You don’t have to obey your fear blindly. Take a moment to pause before reacting. Ask yourself:

  1. Is there an immediate, real-world threat to my safety?
  2. Is this about discomfort, judgment, or uncertainty?
  3. What is this fear trying to protect me from feeling?
  4. Is this fear keeping me safe, or keeping me small?

If your answer to the first question is “yes,” respond accordingly. If not, breathe through the fear and sensations in your body as you decipher where your fear is coming from.

When to Listen to Fear

If there is a clear threat to your safety, that should be listened to. If your intuition signals that something is off about a person or your environment, definitely listen to that and act accordingly.

If there is consistent resistance inside you that signals deep misalignment, and not just discomfort, listen to your system. That’s not constraint or fear of growth, that’s something real that should be trusted.

Your safety is paramount.

A woman on a phone, like listening to the types of fear as a message.

Practical Ways to Work with Fear

If fear isn’t a stop sign, then the next step is figuring out what to do with it.

1. Regulate the Body First

Before you try to think your way through fear, start with your body.
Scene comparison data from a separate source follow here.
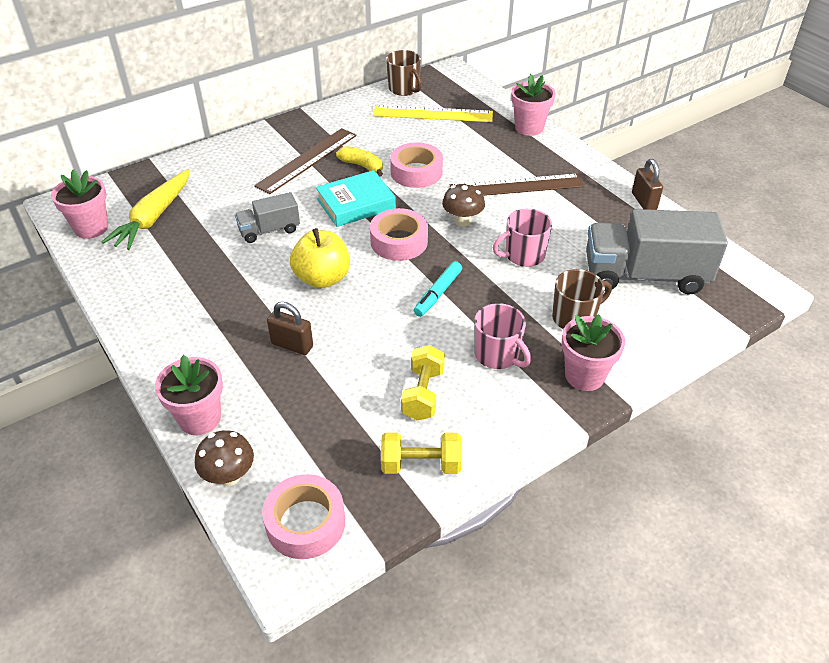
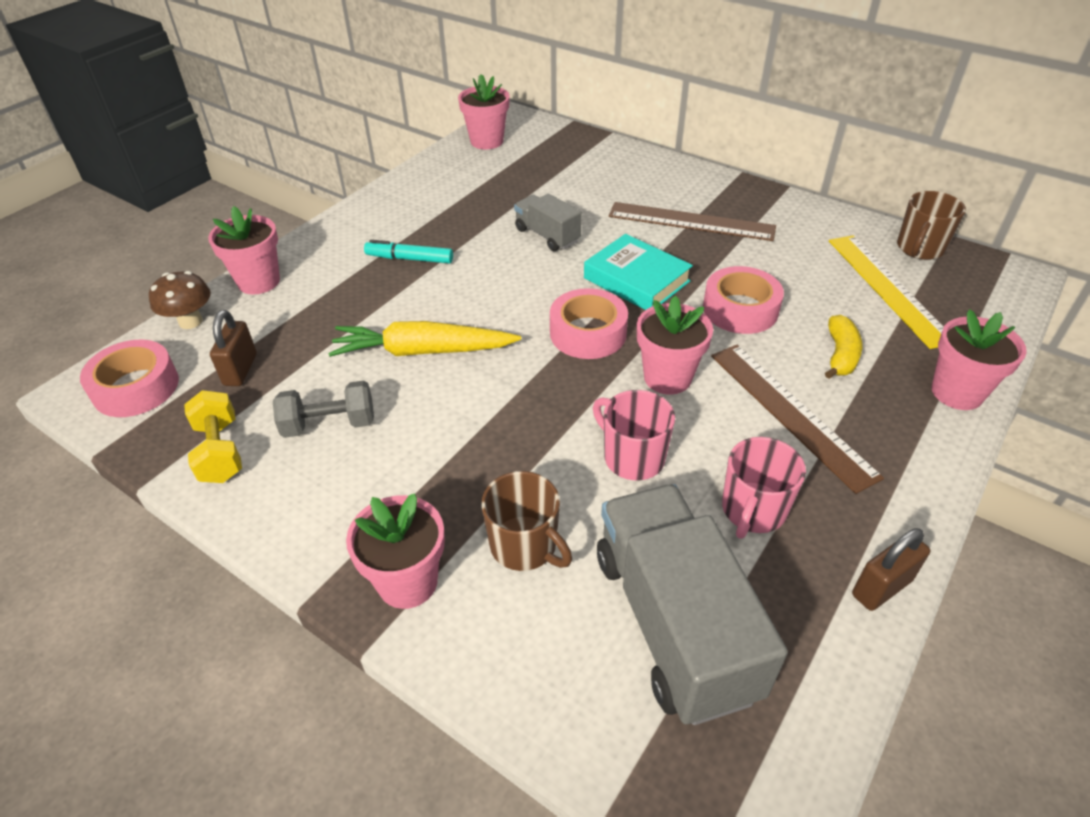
camera: 70 degrees right, 0 degrees up
(153, 217) = (522, 165): yellow carrot -> yellow carrot (423, 351)
(292, 345) = (374, 305): brown padlock -> brown padlock (240, 370)
(322, 278) = (488, 294): yellow apple -> none
(362, 166) = (715, 263): yellow banana -> yellow banana (840, 355)
(423, 394) = (329, 424): yellow dumbbell -> grey dumbbell
(438, 293) = (508, 392): turquoise marker -> turquoise marker (409, 259)
(462, 221) = (667, 377): brown mushroom -> pink flower pot
(497, 355) = (417, 476): pink mug -> pink mug (753, 510)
When your body is activated, it’s hard to think clearly. So, instead of immediately reacting, pause and ground yourself so you can respond with clarity.
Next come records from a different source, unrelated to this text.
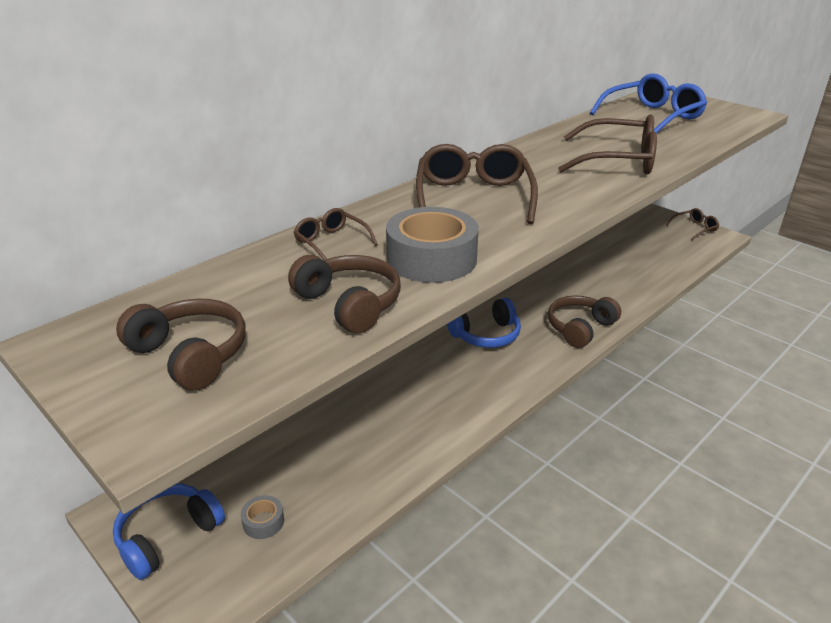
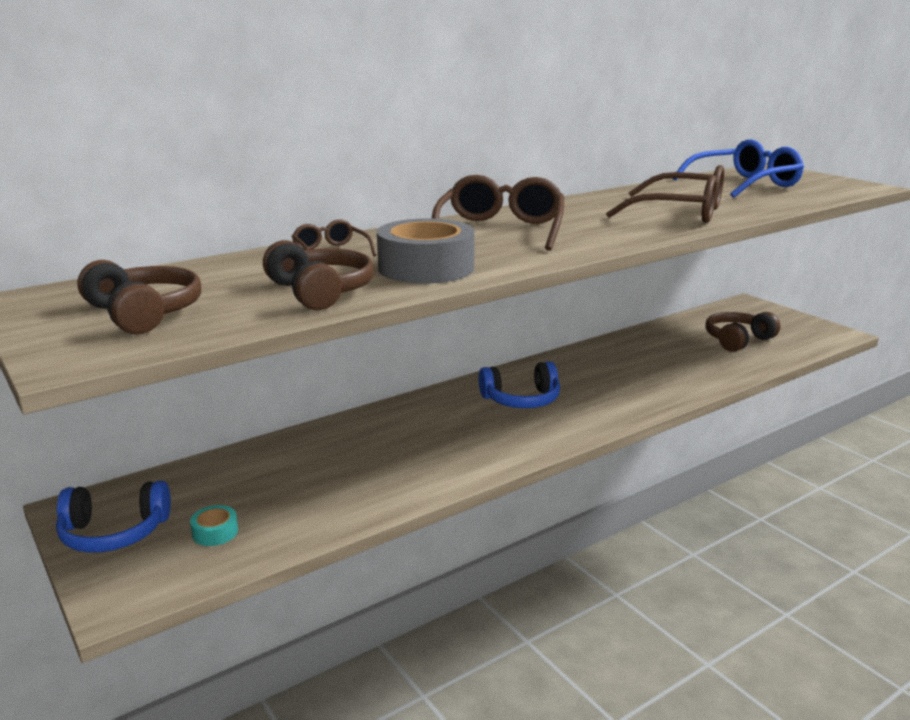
camera: 10 degrees right, 10 degrees down
(168, 536) = (114, 533): blue headphones -> blue headphones turned 150 degrees counterclockwise
(263, 522) = (215, 532): grey tape -> turquoise tape
(580, 328) = (633, 402): brown headphones -> brown headphones (737, 340)
(694, 228) = (809, 325): brown glasses -> none

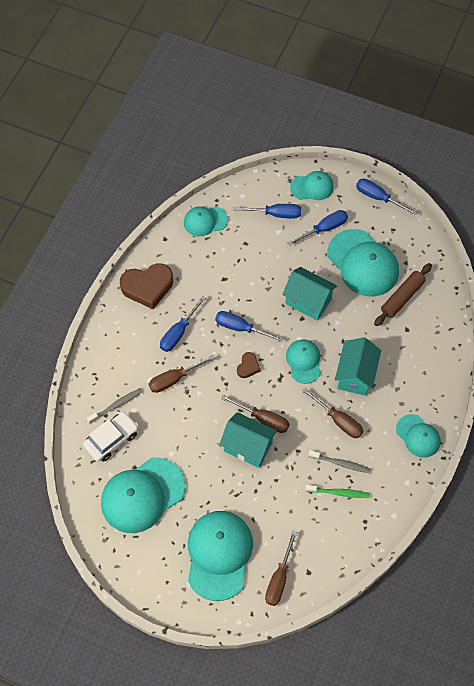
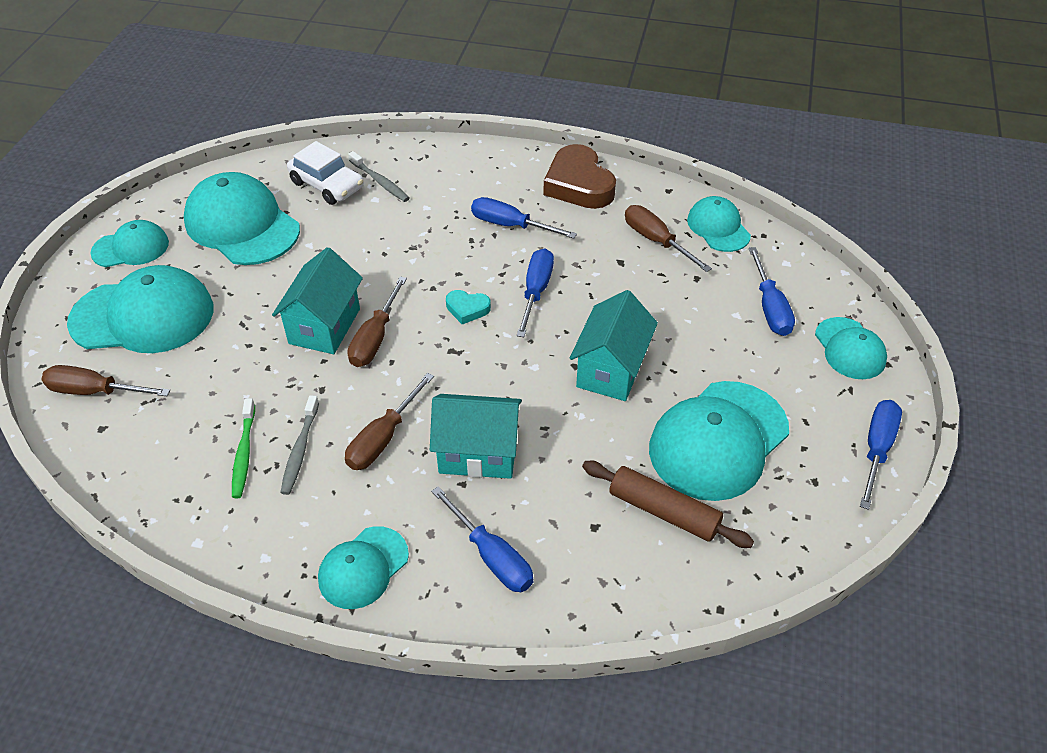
camera: 80 degrees right, 15 degrees down
(174, 379) = (431, 231): brown screwdriver -> brown screwdriver (656, 241)
(248, 367) = (467, 309): brown heart -> turquoise heart
(304, 361) = (491, 377): turquoise cap -> turquoise cap (131, 248)
(324, 229) = (769, 375): blue screwdriver -> blue screwdriver (492, 556)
  • Plant your feet firmly on the ground
  • Take slow, steady breaths (longer exhales than inhales)
  • Intentionally relax your shoulders
  • Look around and name a few things you can see or hear
  • Bring yourself back to the present moment

The goal isn’t a perfect calm. The goal is to feel safe enough to pause, and clear your mind enough to think.

2. Anchor in What’s True Right Now

Once your body is more settled, the next step is to orient yourself to reality. Fear tends to jump ahead. It fills in gaps and predicts outcomes that aren’t actually happening yet.

Bring your focus back to what is concrete and present, instead of following fear’s spiral:

  • Identify what is physically happening.
  • Notice if your mind is jumping to “what-ifs.”
  • Acknowledge the fearful thoughts, and release them.

This helps you come back to what’s actually in front of you, instead of what your mind is projecting.

3. Shrink the Action

Fear gets louder when forward motion feels too fast. To move through it, take small steps instead of giant leaps.

  • Write down what you want to talk about before starting the conversation
  • Schedule a post rather than publishing it immediately
  • Write your two-week’s notice with time to breathe before you have to turn it in
  • Practice a new skill for a short time instead of big blocks

When you make actions more accessible, it helps prevent avoidance. This builds momentum without overwhelming your system.

4. Build Evidence Through Repetition

The small steps don’t overcome fear all at once. They add up and build evidence for your system that you’re safe to keep moving forward, even when something feels scary.

The evidence you’re building can tell you:

  • You can feel discomfort and still function
  • Taking action doesn’t equal danger
  • You can handle the outcome, even if it’s imperfect

The more evidence you build, the less convincing that old fear response becomes.

And that’s the goal.

A woman sitting reflectively on a bench outside.

So, next time you face something that racks your body with fear, you can respond instead of jumping to a reaction. When you feel that tightness in your chest, your breath quickens, and you feel trapped in your body… you can act differently.

You don’t have to avoid what feels uncomfortable or scary. Create that moment of pause, and take the first step with understanding. Then another.

Keep going. You got this.

And remember while fear is something you can learn to work with, this article is meant for reflection and education, not as a substitute for professional mental health care. If fear feels overwhelming or unsafe, reaching out for support is a strong and valid step.